Oh where, oh where did the younger buyers go?

25% more homeowners left the property market in 2021 compared to 2014, according to data evaluated by Lightstone.

Nearly 130 000 South African homeowners left the property market last year, selling properties valued at R200 billion at an average of R1.8 million per property – and the pendulum has swung towards younger homeowners opting out in greater numbers than before.

Head of Banking and Insurance at Lightstone, Mike Lehabe, says the 128 749 sellers are 25% more than the average from the between 2014 and 2020 and 27% more if 2010 is included.

In the years 2014 to 2020, some 672 547 homeowners exited the market at an average of 96 078 a year. The average is significantly up on the 79 999 who sold and did not repurchase in 2010, the same year SA hosted the FIFA World Cup”, he says.

The profile of sellers changed significantly between 2010 to 2021, swinging from older to younger, and there are many potential reasons for this: tougher economic conditions, exacerbated by the pandemic, took their toll, forcing younger people out of their homes. Emigration could be a factor too, while some sellers may be waiting for prices to fall to buy at bargain prices. Then again, younger people are typically adopting a ‘live light’ philosophy, and this could also account for some of the shift.
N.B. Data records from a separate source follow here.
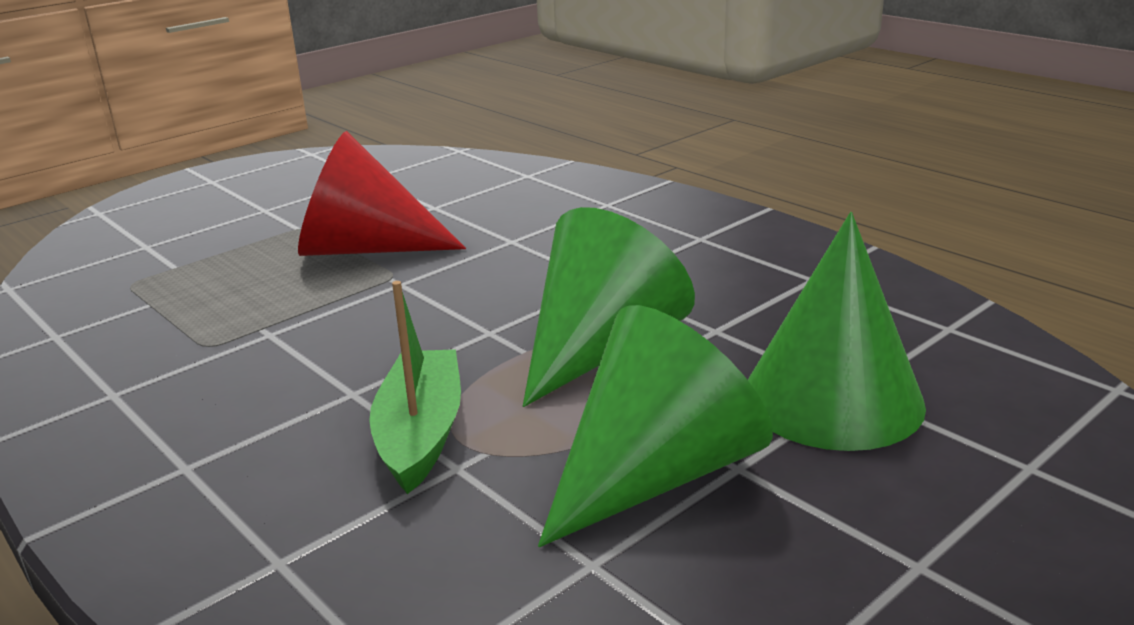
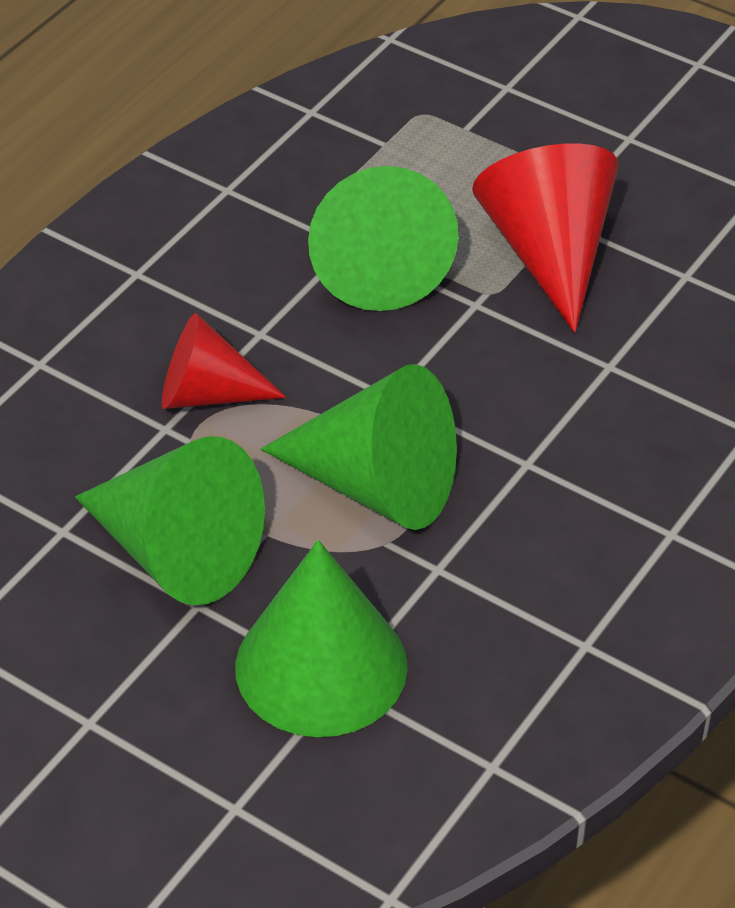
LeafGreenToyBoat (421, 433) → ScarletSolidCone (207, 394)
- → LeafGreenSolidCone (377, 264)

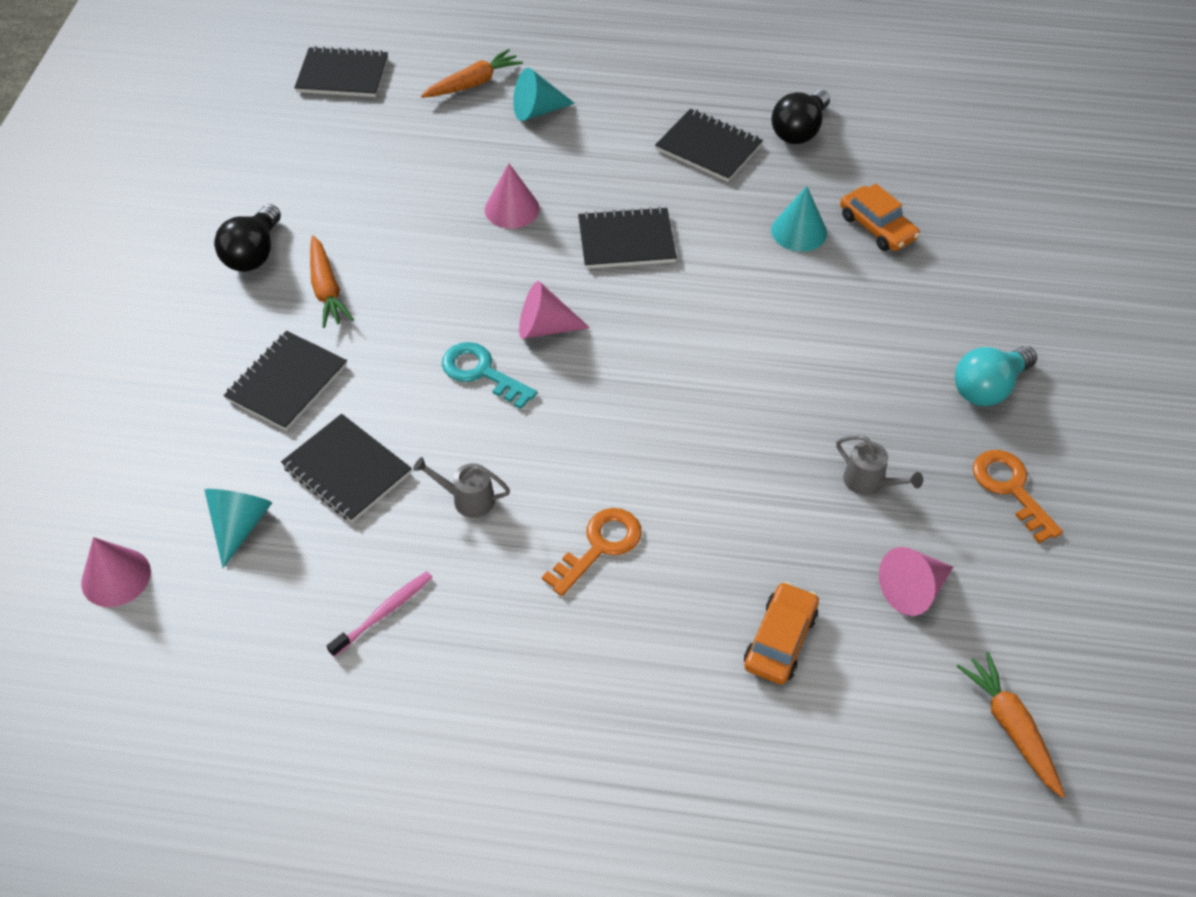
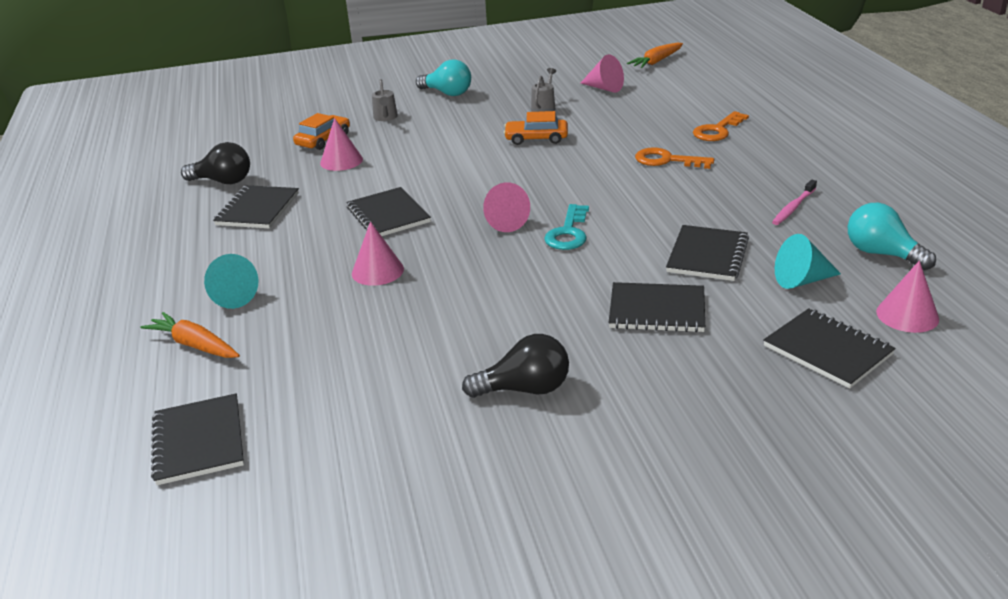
TealSolidCone (799, 231) → RosePinkSolidCone (341, 161)
AshGreySprinklingCan (467, 499) → AshGreySprinklingCan (385, 118), relocated
BrightOrangeToyCar (780, 640) → BrightOrangeToyCar (536, 138), relocated
BrightOrangeKey (1011, 489) → BrightOrangeKey (717, 130), relocated
- → EbonyNotebook (827, 350)
RosePinkToothbrush (384, 613) → RosePinkToothbrush (793, 207), 75 degrees counterclockwise
- → TealBulb (882, 254)
BrightOrangeToyCarrot (326, 289) → -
Lehabe says while the impact of Covid-19 has obviously played a role in the market, attention is now shifting to the Russian invasion of Ukraine and the market is waiting to see its impact on the South African economy and how it might affect residential house sales.

In 2010 those leaving the market (see graph below) were predominantly in the older age groups, between 36 and 49 years of age (21%), 50-64 (35%) and the 65+ age group was the largest category at 44%. In 2021, this was significantly different, with 10% of sellers being in the 18-35 age group, up from 0% in 2010. The 36-49 group went from 21% to 28%, while the 50-64 age group dropped from 35% to 29% and the 65+ age group fell from 44% to 34%.

Those under 50 now account for 38% of sellers as opposed to 21% in 2010 with females making up most of the sellers in the 18-35 age group and again in the 65+ group, with males outselling females between 36-64.

Two fifths of those selling up come from Gauteng, with 24% from the Western Cape and 14% from KwaZulu-Natal.

Females make up most sellers in the 18-35 age group and again in the 65+ group, with males outselling females between 36-64.